Christensen: Here lies NC tax reform; born: 2012, died: 2013

rchristensen@newsobserver.comJune 15, 2013 

Tax reform in North Carolina died last week. RIP.

No one will offer any prayers for the dead or send flowers. Some may not even admit there is a corpse in the room.

But tax reform, once the rallying cry of Gov. Pat McCrory and the GOP legislature in the fall campaign and through much of this year, has flat-lined. In its place is a much more traditional GOP effort to cut taxes.

That is not the way it started.
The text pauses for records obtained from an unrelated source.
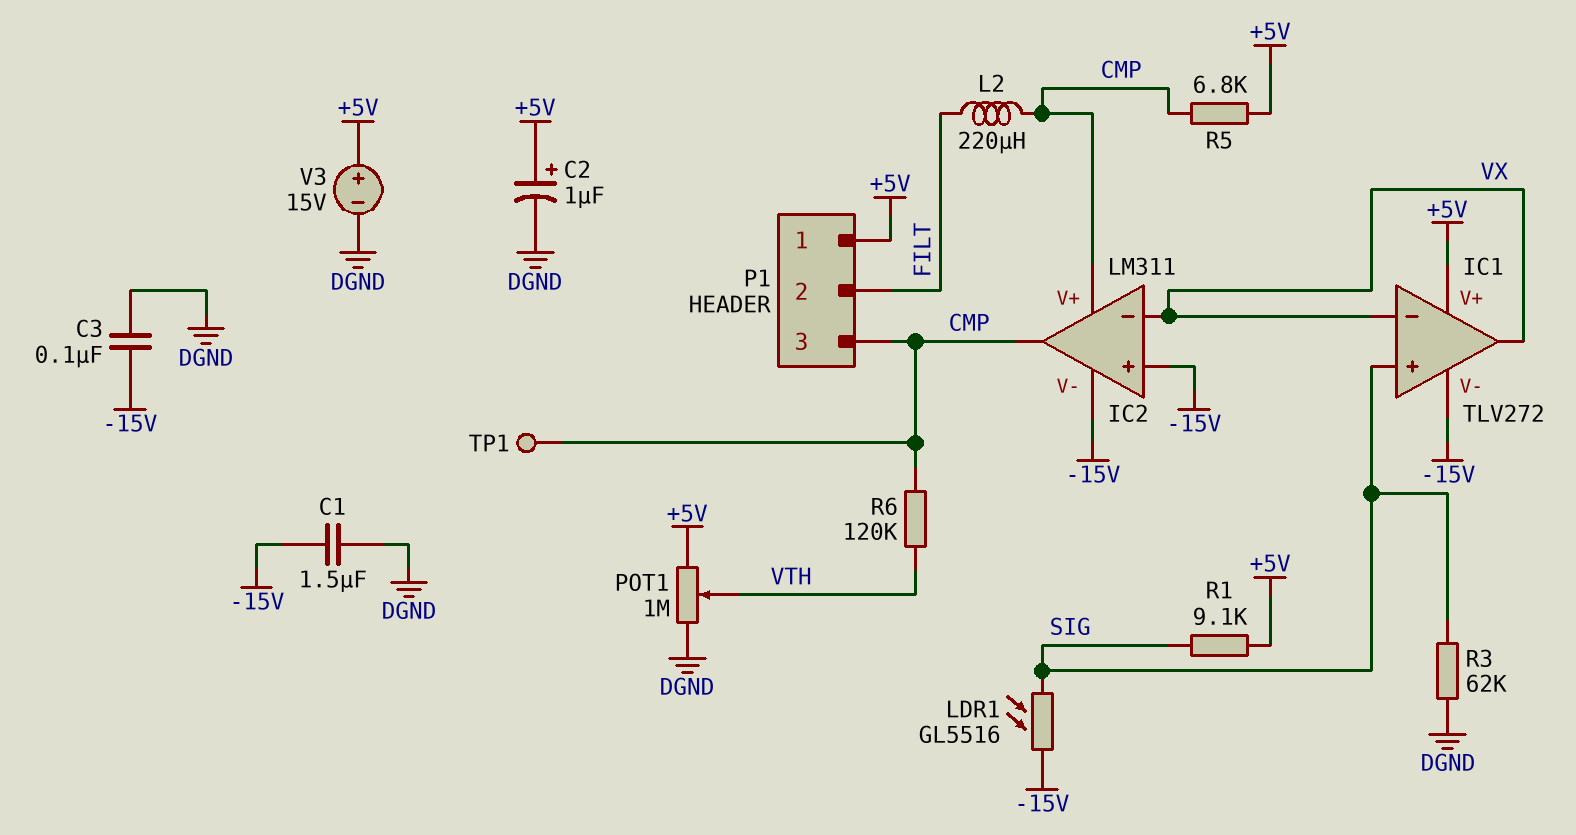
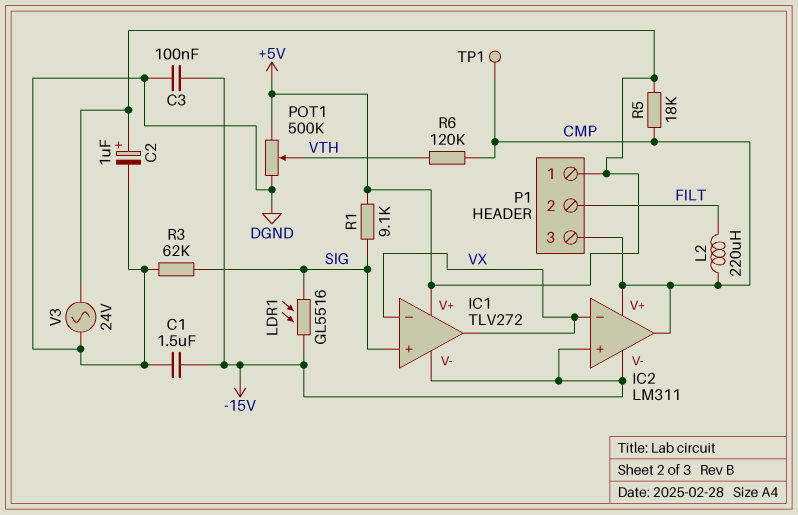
POT1: 1M (+5V, DGND, wiper VTH) -> 500k (+5V, DGND, wiper VTH)
R5: 6.8k (+5V, CMP) -> 18k (+5V, CMP)
V3: 15V (plus +5V, minus DGND) -> AC 24V (+5V, DGND)

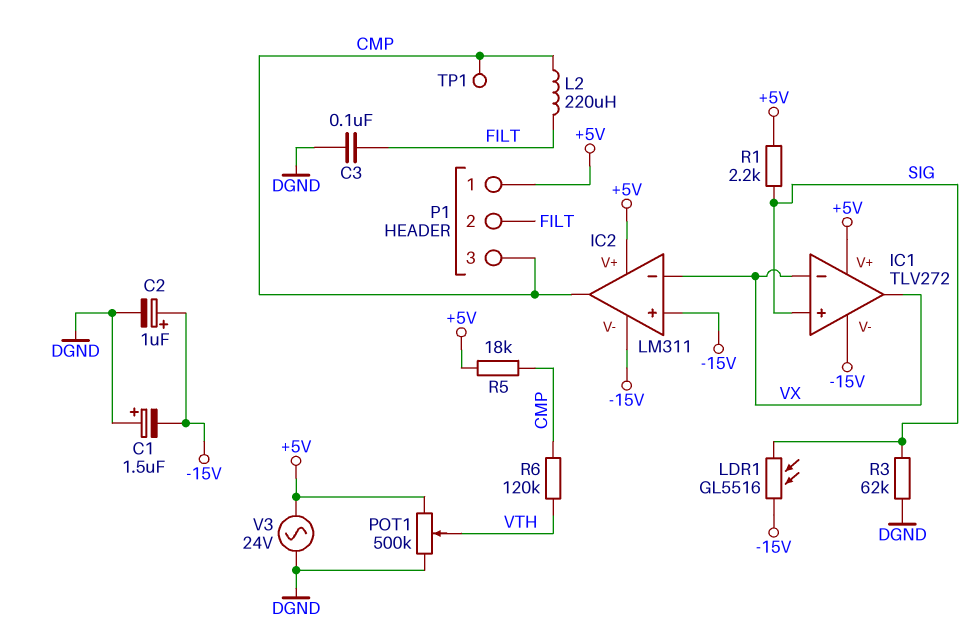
C1: 1.5uF (-15V, DGND) -> 1.5uF (plus DGND, minus -15V)
C2: 1uF (plus +5V, minus DGND) -> 1uF (plus -15V, minus DGND)
C3: 100nF (-15V, DGND) -> 100nF (DGND, FILT)
IC2 pin V+: CMP -> +5V
R1: 9.1k (+5V, SIG) -> 2.2k (+5V, SIG)

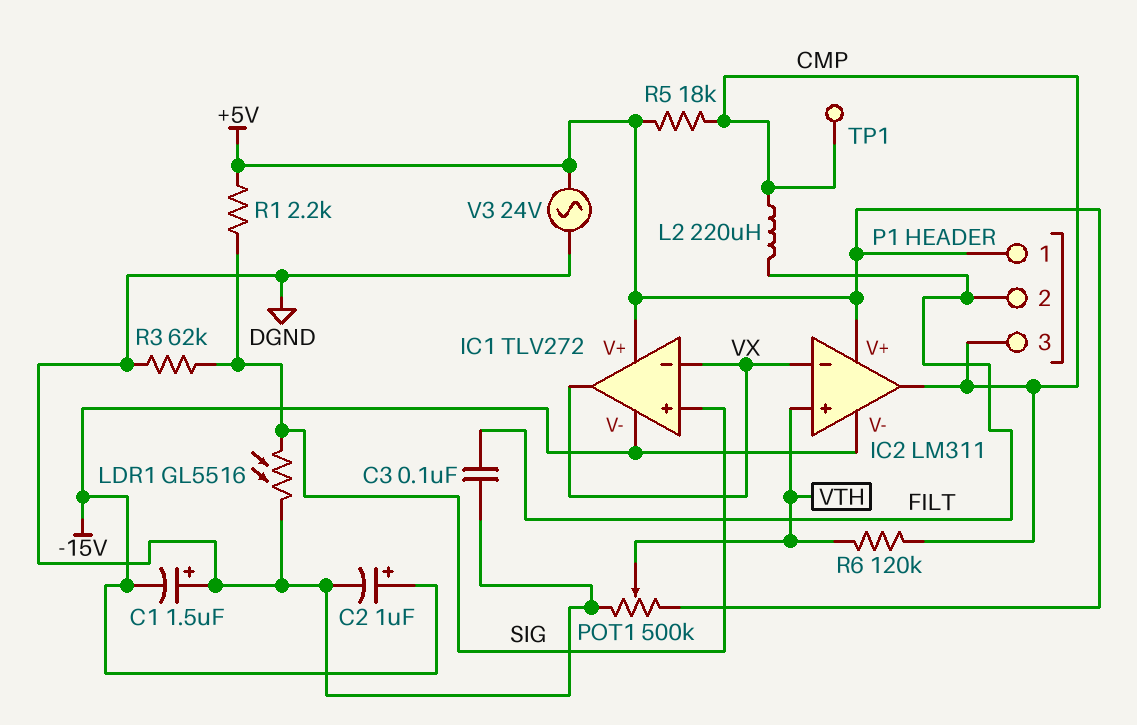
IC2 pin in+: -15V -> VTH
LDR1: GL5516 (-15V, SIG) -> GL5516 (DGND, SIG)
Republican leaders were talking about rewriting the antiquated 1930s tax code that was reliant on manufacturing and is filled with loopholes, exceptions and preferences, replacing it with one more reliant on consumption taxes. Along the way, the Republicans said, they wanted to reduce corporate and personal income taxes to get them more in line with neighboring states.

McCrory said he hoped the tax reform project would be revenue-neutral.

The Senate was ground zero for the effort. Senate leader Phil Berger produced a video touting the tax reform effort. Tasked with coming up with a plan was Sen. Bob Rucho, a Charlotte dentist who is chairman of the Senate Finance Committee.

The outline of the plan was to replace the personal and corporate income taxes by expanding the sales tax to more than 130 goods and services not currently taxed at the state level, including food and prescription medicine. But the proposal was a political minefield. Reinstating the state sales tax on food – one of the most unpopular taxes in North Carolina history – was playing with political matches.

The plan also offended powerful groups – seniors, who would have the exemption on their Social Security payments removed, and the real estate industry, which would have its home mortgage exemption eliminated. Hospitals and nonprofits want to continue their exemption from paying sales taxes.

“There just seemed to be a lot of resistance from a lot of special-interest groups that would rather have loopholes than fair tax policy,” Rucho said.

The proposal would have also extended sales tax to a lot of small-business people – from barbers to people who run lawn services. Republicans like to think of people who operate small businesses as their political base.

Political resolve crumbles

Even though the GOP tax reform would have been either tax-neutral or lowered taxes, it would have meant imposing new taxes on millions of North Carolinians. That could have damaged the GOP political brand as the party of lower taxes.

The Republican legislature has shown that it feels like it can alienate a lot of interest groups, particularly those on the left, and still survive politically. But angering seniors, small-business people, the real estate industry and hospitals was a bridge too far.

Rucho was the GOP point man on tax reform. But when he glanced behind him he found that all his political allies had abandoned him – McCrory, House Speaker Thom Tillis and then even his chief, Berger.

In his letter to Berger resigning as co-chairman of the Senate Finance Committee last week, Rucho wrote: “It’s a huge disappointment that the governor and the speaker of the House did not provide the leadership or have the political backbone to fight the special-interest groups.”

The House has rolled out its plan, and the Senate has rolled out an alternative plan. Those plans focus almost exclusively on cutting corporate and personal income taxes, rather than revamping the 1930s tax code.

So tax reform is dead. In its place, we have large tax cuts, the size and shape of which will be worked out in a House-Senate conference committee.

Cutting taxes is in the Republican comfort zone. Reforming the tax code is not.